NoKnownFather · 18/03/2018 08:00

Sorry, but I think you need to bite your tongue a bit harder. Be grateful your DM loves your baby so much.

Roussette · 18/03/2018 09:01

One of the sadder posts I’ve read on Mumsnet

Agreed. Do Mum and Dad kiss baby or is he/she kept in a bubble away from pesky germs that are so obviously passed on by a gentle kiss

Gottagetmoving · 18/03/2018 09:36

Bloody hell, so many people obsessed with germs!
You do know a baby has to develop a strong immune system?
They don't manage that by being kept in a sterile environment and never being kissed.
The more contact a child has with others the stronger their immune system develops.
I think many people have lost natural instincts where babies are concerned.
Mothers and grandmothers used to often suck their child's fingers if they were sticky..They would spit on a cloth and then wipe a child's face...Ok, we may have wipes now, but there was nothing wrong with the way mothers used to do it.
It's so sad that women are growing up petrified of germs and being so overly protective and possessive with their babies.
That attitude is probably more harmful

GreatDuckCookery6211 · 18/03/2018 09:42

Nobody has said people shouldn't kiss babies. Cuddling and hugging them, playing with, making them laugh, kissing their cheeks or head is more than enough to show how much you love them.

No need for all the dramatics.

Roussette · 18/03/2018 09:53

Lots of people on this thread have said NO to kissing babies!

GreatDuckCookery6211 · 18/03/2018 09:58

Have they. They must have been lost due the majority of posters saying it was absolutely fine and so lovely that grandma loves the baby so much Hmm

Gottagetmoving · 18/03/2018 10:09

Amazing how kissing is exaggerated into 'slobbering'
It's sad people are uncomfortable about a grandmother kissing their grandchild. It's sad a child has to miss out on experiencing the love showered upon it because of a fearful parent.

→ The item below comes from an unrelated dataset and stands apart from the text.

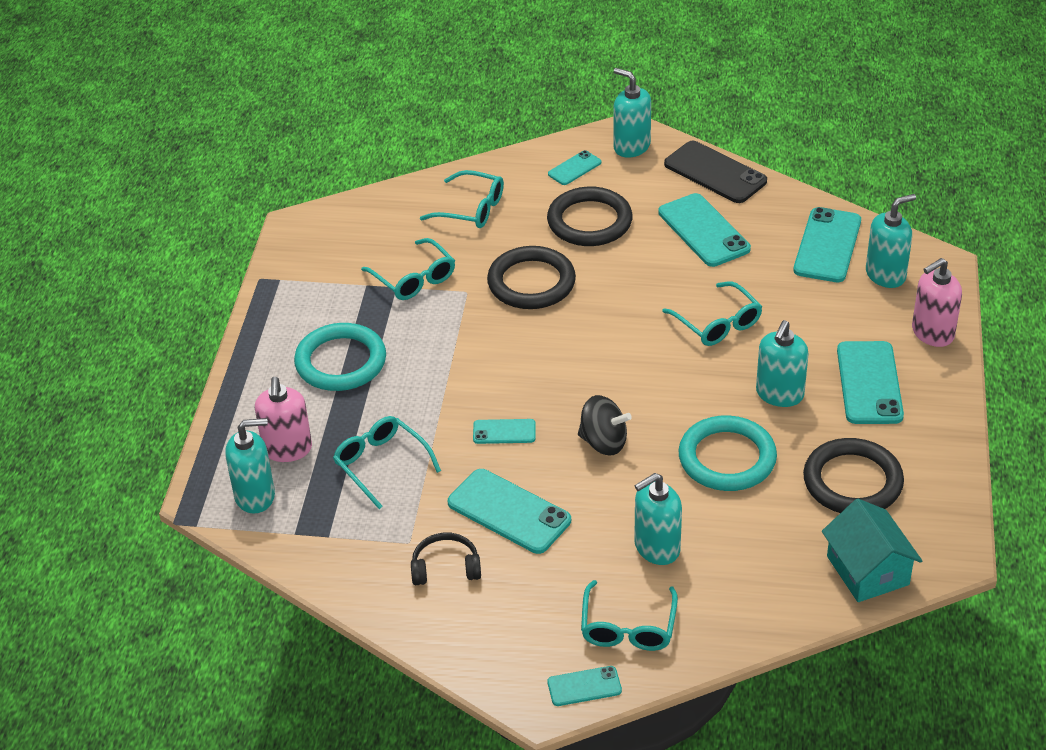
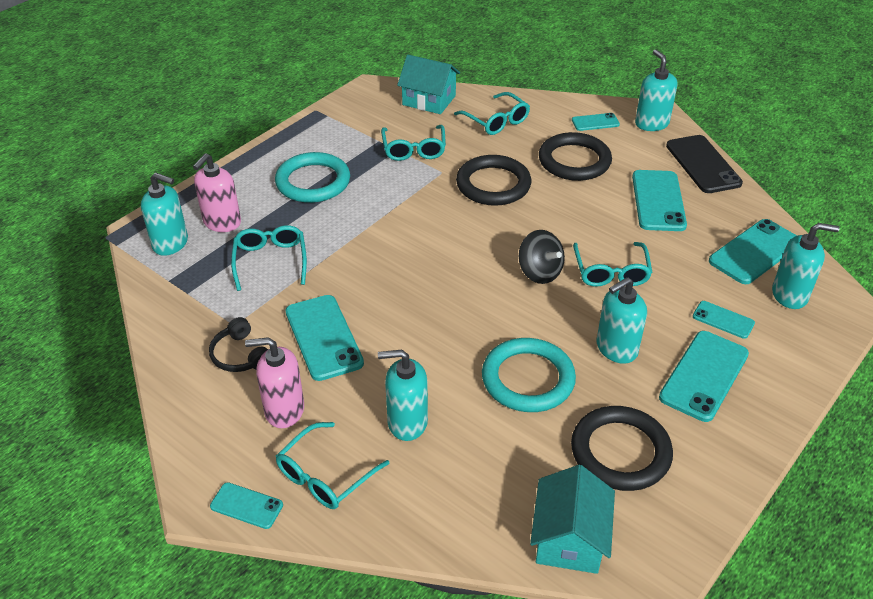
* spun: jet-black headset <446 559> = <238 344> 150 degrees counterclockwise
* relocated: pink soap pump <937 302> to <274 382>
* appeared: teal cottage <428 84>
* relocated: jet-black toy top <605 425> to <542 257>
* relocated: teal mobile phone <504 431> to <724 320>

SharronNeedles · 18/03/2018 10:14

I always kiss my son, blow raspberries, eat his feet etc and he's 1!
My parents did this with me when I was a baby and ive managed to survive. Perfectly happy for them to do this with my son too.
I have a fantastic relationship with my parents and they have a great relationship with my son. My in-laws are the same!

It's a bit morbid but if anything were to ever happen to me or DH I want my child to know that he is not alone. He is loved.
In my view, a close bond with grandparents is vital.

I read somewhere that a child should have 8 'contacts' from their parents each day, I actually laughed becuase I couldn't imagine only touching my child 8 times a day!

Gide · 18/03/2018 10:16

Jesus, the OP did not say slobbering/salivating over the baby, calm down, those of you projecting! I too would be pissed off with this. There’s a limit, fgs.

It sounds like granny is way over the top and the important bit is that it’s pissing off the OP, whose opinion counts, given it’s HER baby. If she’s not happy, she should gently be telling her mum. It does sound excessive.

GreatDuckCookery6211 · 18/03/2018 10:17

You can still have a close bond with lots of physical contact without kissing them on their mouths and all over their face.

Why is everyone ignoring that?

Evelynismycatsformerspyname · 18/03/2018 10:29

The exaggeration is going both ways - some of those who empathise with the OP have used exaggerated language, but those who empathise with the grandma here are just as guilty of rewriting the op -
the grandma is not simply kissing the baby, she is being incredibly over the top, multiple times per day, undressing the child to blow raspberries on its stomach (not at a time when undressing the child is happening anyway, such as bath time, but opening the babygrow purely because she wants to, and kissing the child on the mouth).

What the op and others dislike is no closer to just a normal grandma kissing a baby than it is to slobbering.